Una giornata con musica, libri, fotografia, incontri e cortometraggi da tutto il mondo per celebrare l’apertura internazionale di Reggio Emilia, città-mondo

REGGIO EMILIA – Venerdì 5 novembre la ventesima edizione del Reggio Film Festival propone al Cinema Teatro San Prospero di Reggio Emilia un ricchissimo programma, come sempre a ingresso gratuito.

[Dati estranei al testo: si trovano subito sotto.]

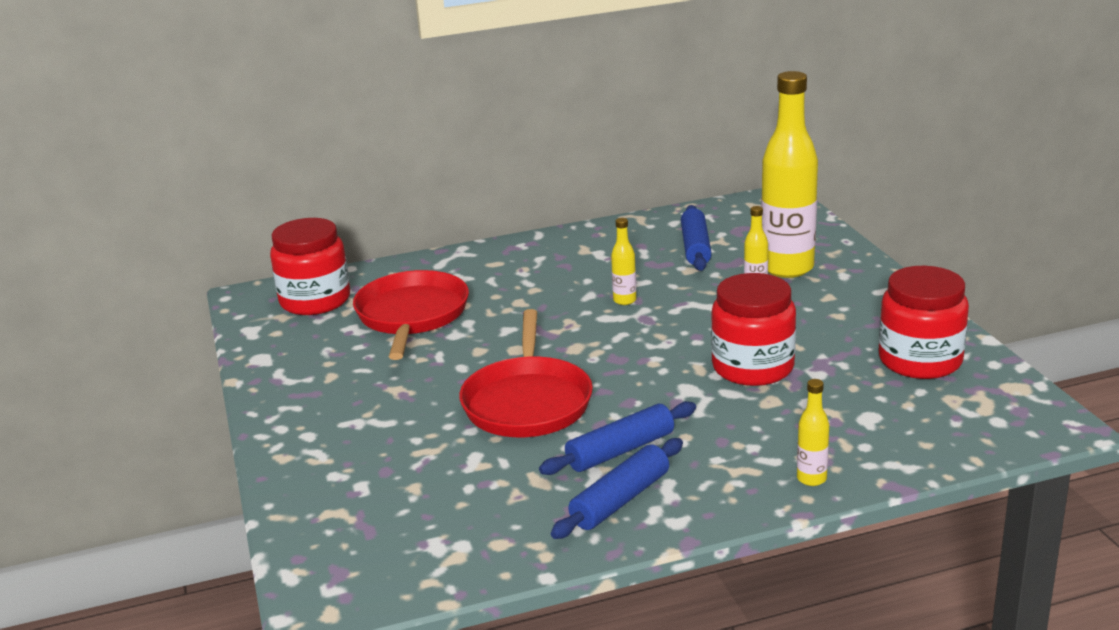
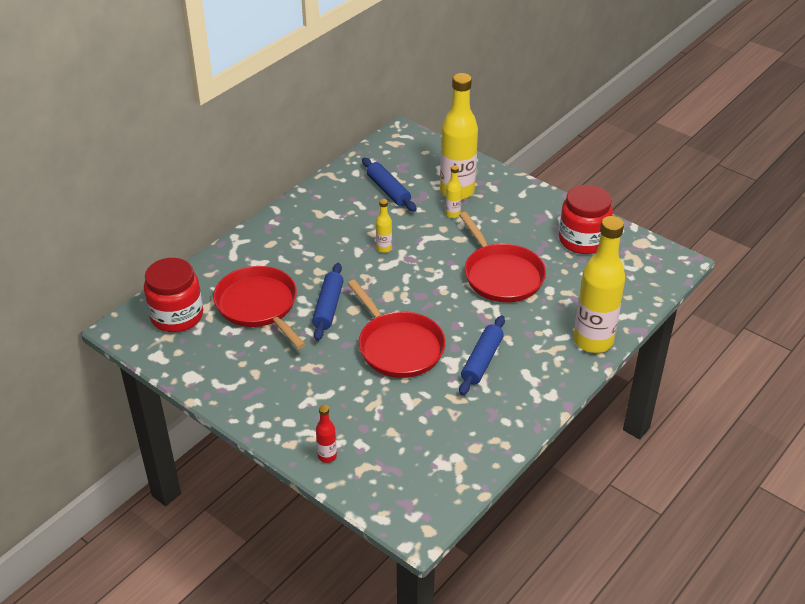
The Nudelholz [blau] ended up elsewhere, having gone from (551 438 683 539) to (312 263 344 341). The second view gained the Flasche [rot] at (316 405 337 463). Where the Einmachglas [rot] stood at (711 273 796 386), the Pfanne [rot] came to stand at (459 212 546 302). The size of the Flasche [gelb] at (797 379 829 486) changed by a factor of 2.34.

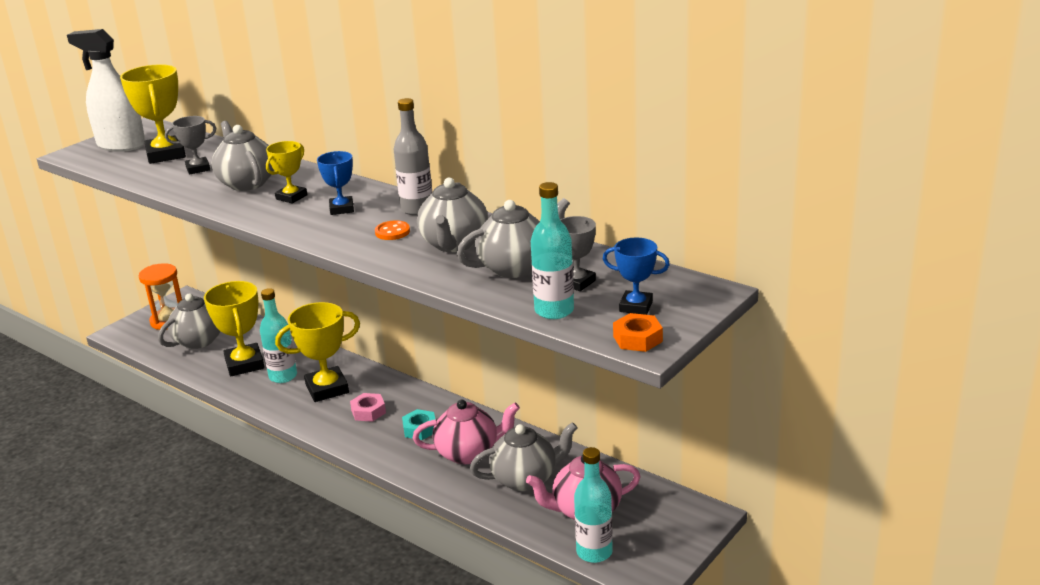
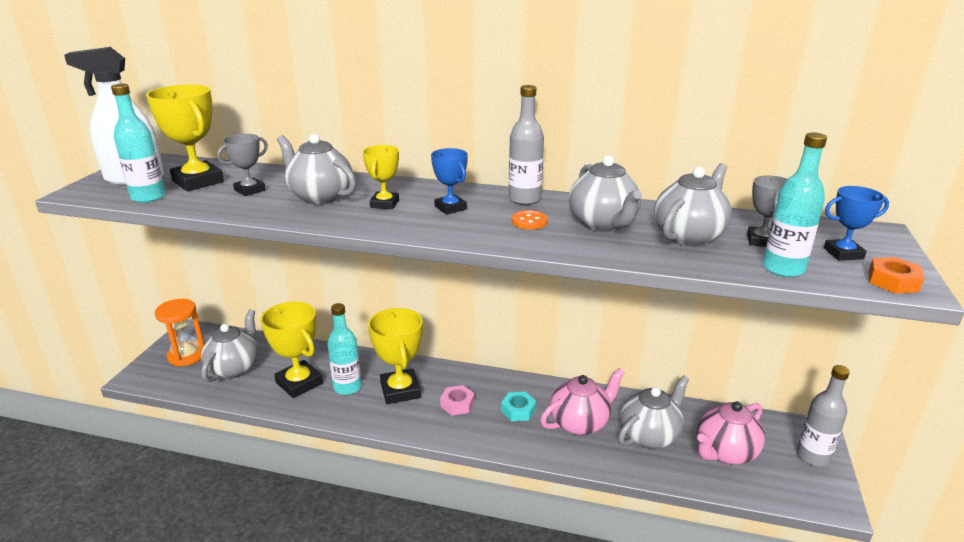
The Flasche [türkis] ended up elsewhere, having gone from (574 447 613 563) to (111 84 165 203). The Pokal [gelb] at (275 302 360 402) ended up facing another way, 60 degrees counterclockwise from before. The second view gained the Flasche [grau] at (797 365 850 467).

Si parte alle ore 19 con la compositrice e contrabbassista Caterina Palazzi “Zaleska”, che sonorizzerà il capolavoro del cinema muto Nosferatu il vampiro, film del 1922 diretto da Friedrich Wilhelm Murnau, uno dei capisaldi del cinema horror ed espressionista. La scelta del contrabbasso crea una colonna sonora ancora più dark e tetra dell’originale, un’orchestra di bassi a tinte funebri che avvolge il pubblico in una bolla ipnotica in cui sembra materializzarsi la figura del vampiro.

Caterina Palazzi è una contrabbassista romana, leader della band italiana Sudoku Killer. Spesso la sua musica interagisce dal vivo con performances di video designers (Kanaka, Fabio Scacchioli), pittori e artisti visivi. Zaleska è la figlia illegittima del voivoda Vlad Țepeș III altresì noto come Drăculea.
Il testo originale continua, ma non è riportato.